2009 has been characterised by a wall of money to be invested and at the beginning of the year there were plenty of cheap assets where the money could find a home. This has likely been a major factor behind the strong rally in credit and equity markets, but it also explains why the massive government supply has been absorbed so easily and - in contrast to our expectations - led to a decline in bond yields during the autumn.

So where does all this money come from? The answer is many different places. While governments have increased debt levels, the private sector has offered a large surplus of funds to be invested. Deleveraging pressures have led to a strong rise in private savings and very little private demand for corporate investment, financing of house purchases, consumer durables, etc. On top of this central banks have provided extra funds through their asset purchase programmes. With Fed's purchase of USD1.25bn mortgage bonds it has more or less absorbed all the need for funding in the US housing market. Banks have also been a source of funding for governments as rising liquidity buffers have provided demand for government bonds. Finally, Asian central banks have been a source of liquidity in the bond markets as appreciation pressures have led to more intervention and hence bond buying from the region.
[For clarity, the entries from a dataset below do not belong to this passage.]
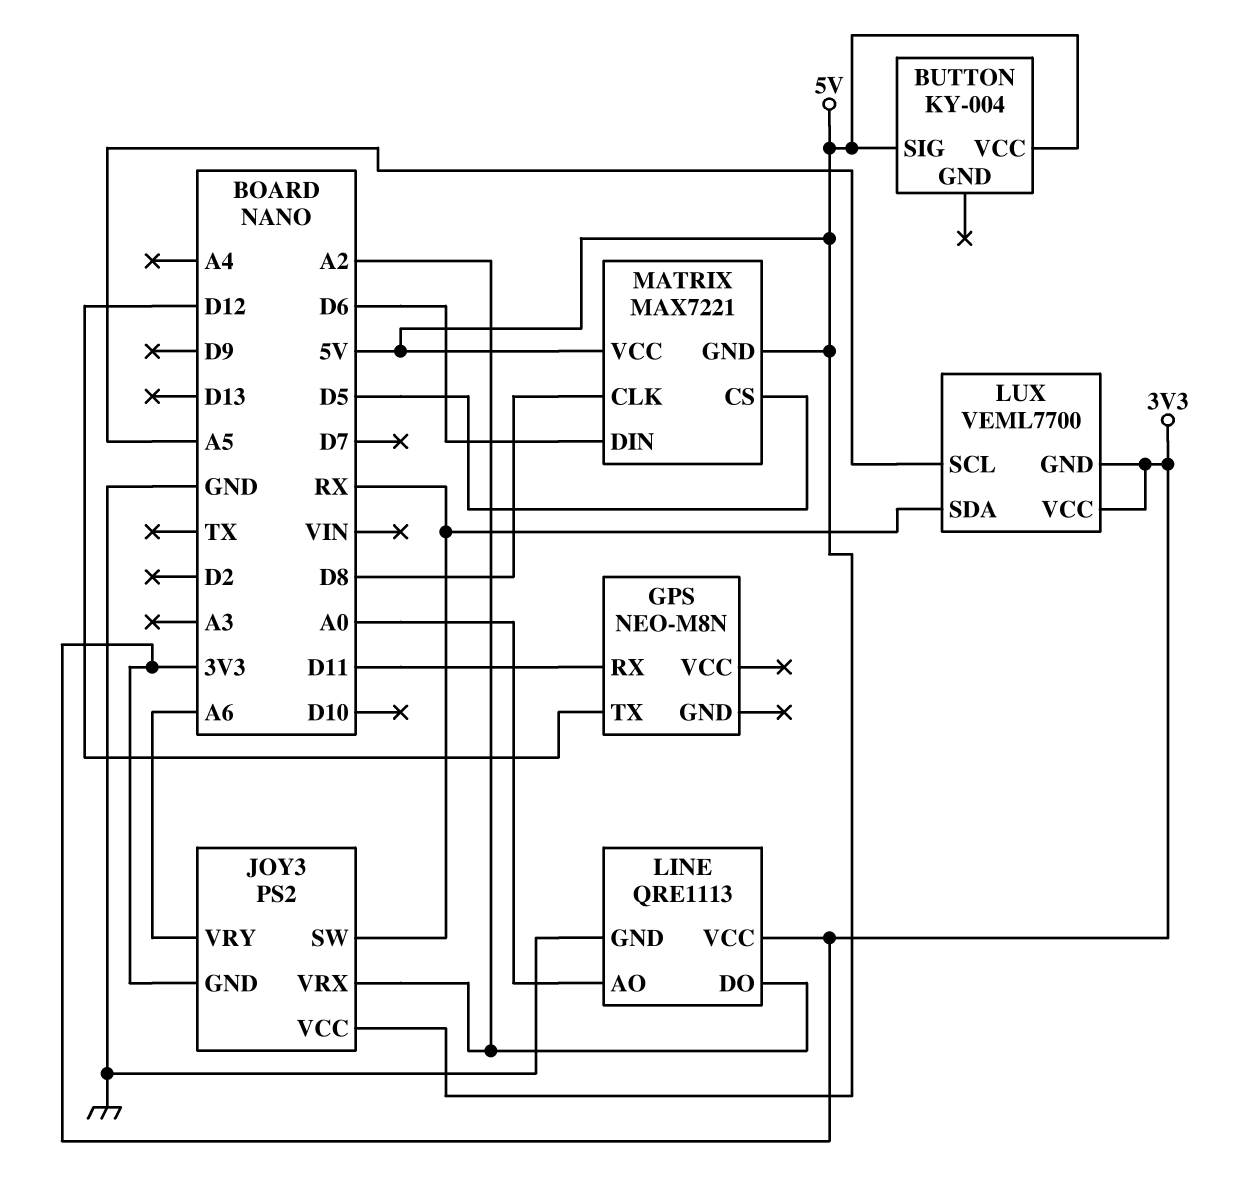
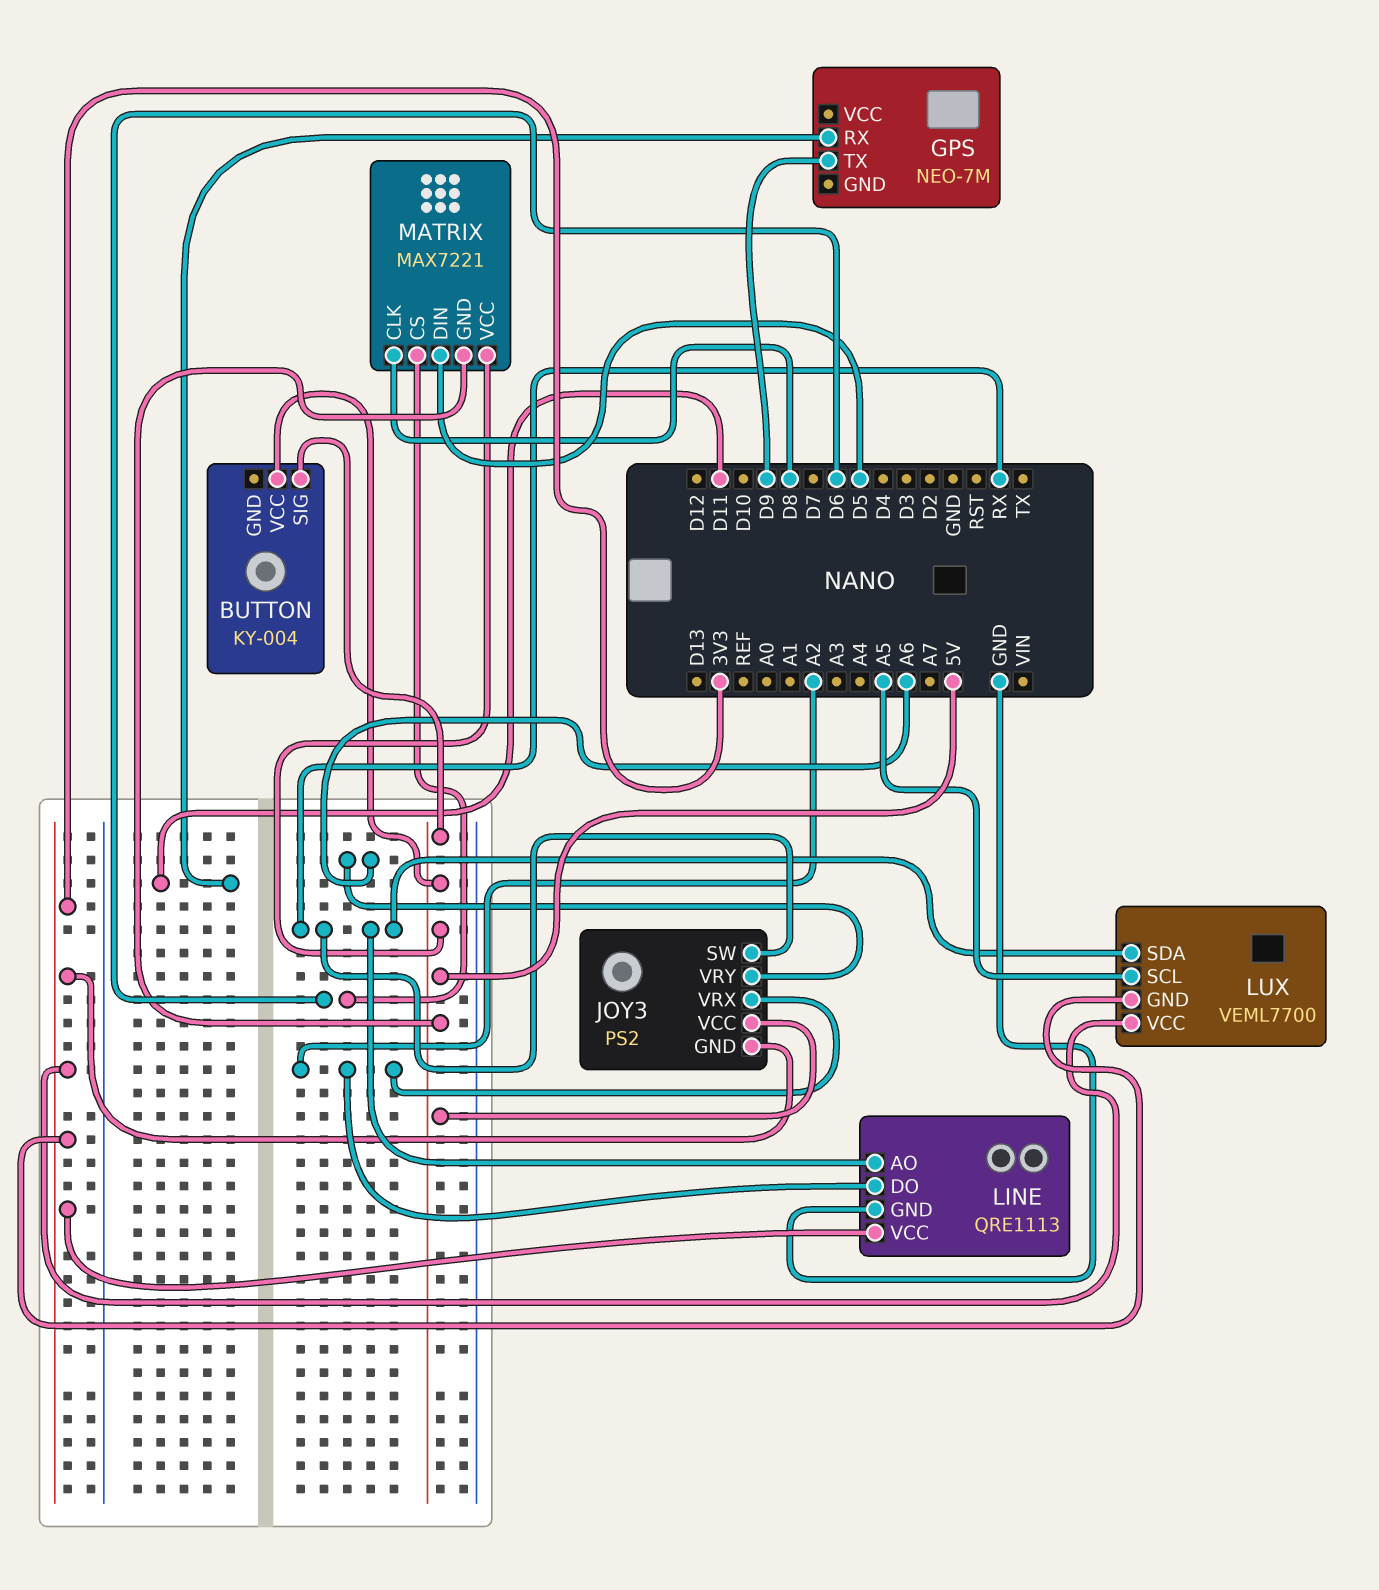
GPS: NEO-M8N -> NEO-7M
GPS pin TX: D12 -> D9
LINE pin AO: A0 -> RX
MATRIX pin CS: D5 -> D6
MATRIX pin DIN: D6 -> D5

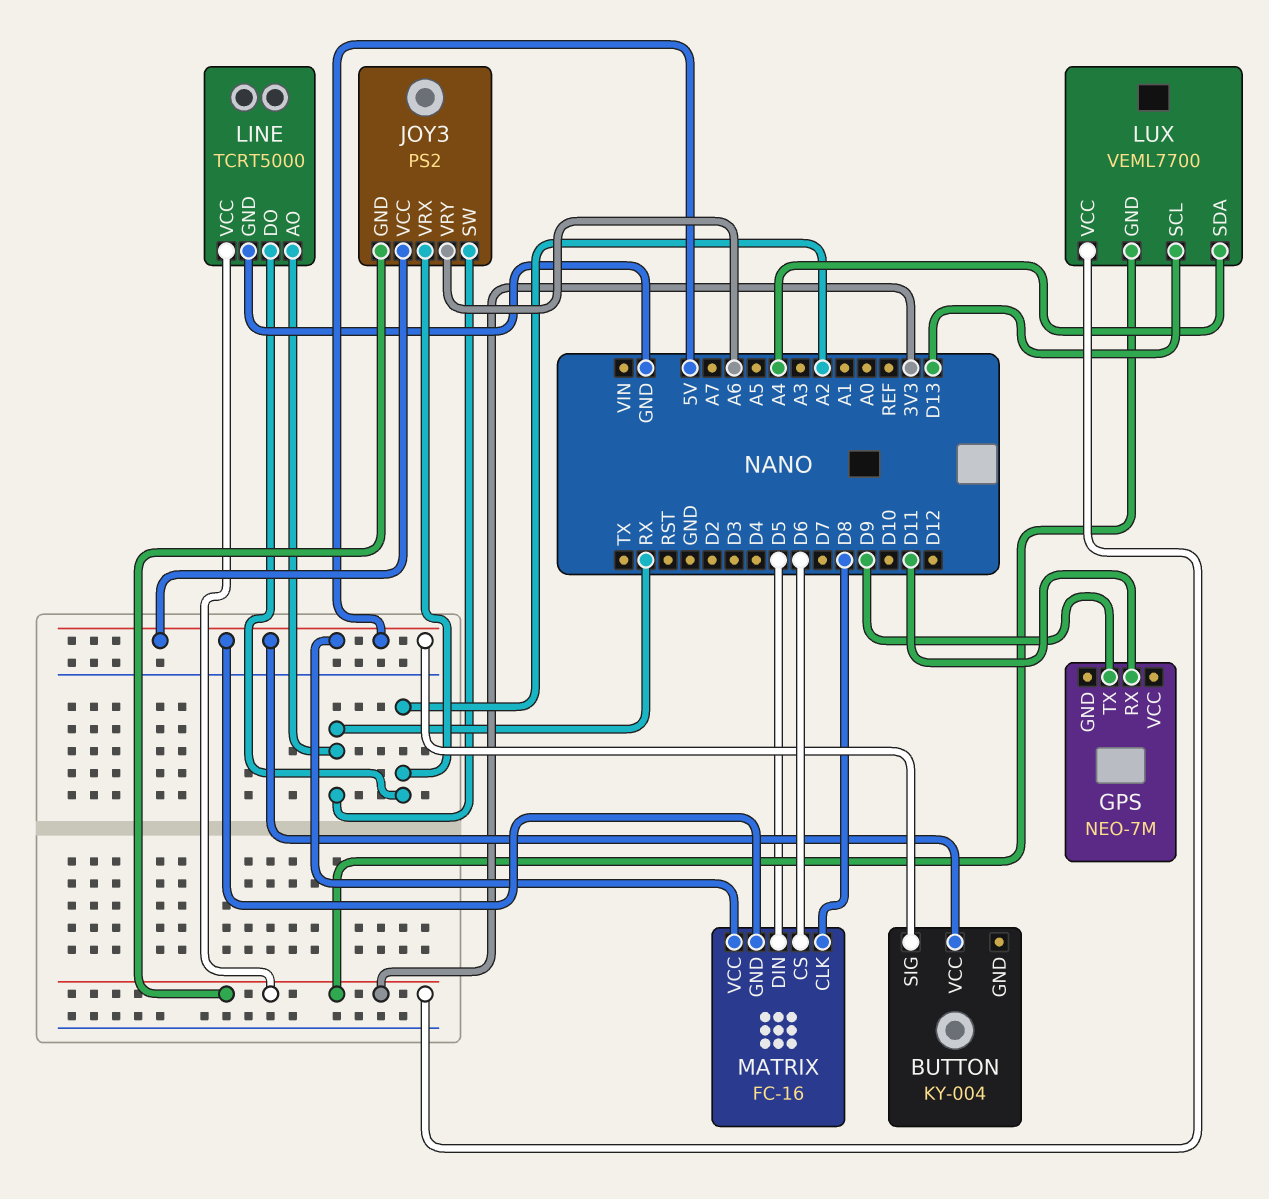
LINE: QRE1113 -> TCRT5000
LUX pin SCL: A5 -> D13
LUX pin SDA: RX -> A4
MATRIX: MAX7221 -> FC-16

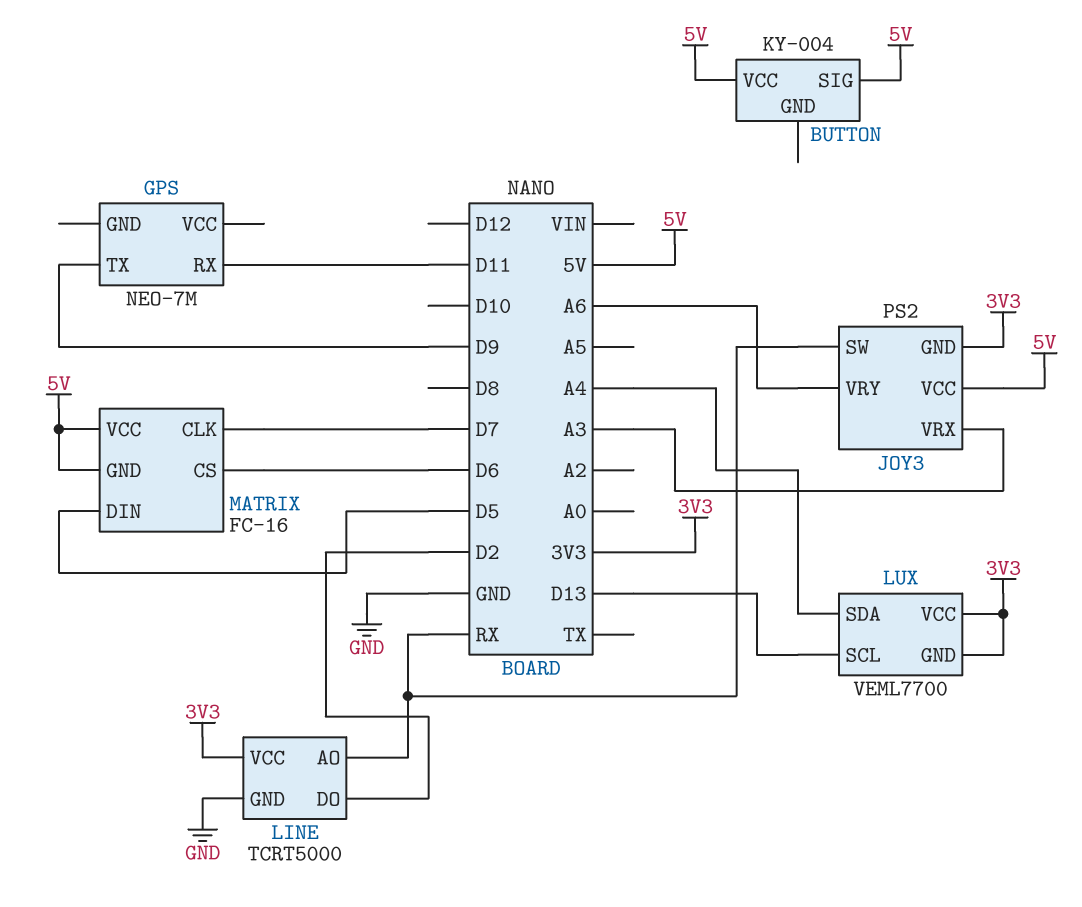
JOY3 pin VRX: A2 -> A3
LINE pin DO: A2 -> D2
MATRIX pin CLK: D8 -> D7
Over the coming year, though, asset purchases from the central banks will stop and we also expect deleveraging to slow somewhat as demand for investment and housing is rising slowly. Finally, we do not expect household savings ratios to rise further. Hence, although there will still be plenty of money in the system it will be less than in 2009. This will put some upward pressure on bond yields and also give less support to risky assets.

As we saw in late-2009 event risk is far from over. Dubai and Greece serve as prime examples. There is still large uncertainty over the amount of losses that yet have to be absorbed by banks. Key areas of uncertainty are: a) central and eastern Europe (CEE) loan losses; and b) losses on commercial property loans in both the US and Europe.

These developments will be important for two reasons. First, it will affect market stability. Too many negative events could shake confidence and lead to a negative spiral in equity markets - with negative spill over effects in the real economy. Second, it will affect lending standards in the banks. The longer large losses loom the longer it will take to get an easing of credit standards again.

It is very difficult to make a firm prediction of how this theme will play out. In our base case we do not get new incidents the system cannot handle, but it is an area of high uncertainty.

Other important factors include fiscal sustainability, the fiscal exit, tightening of financial regulation and what happens to the US dollar. There are plenty of uncertainties out there and 2010 is shaping up to be another challenging and interesting year. Good luck!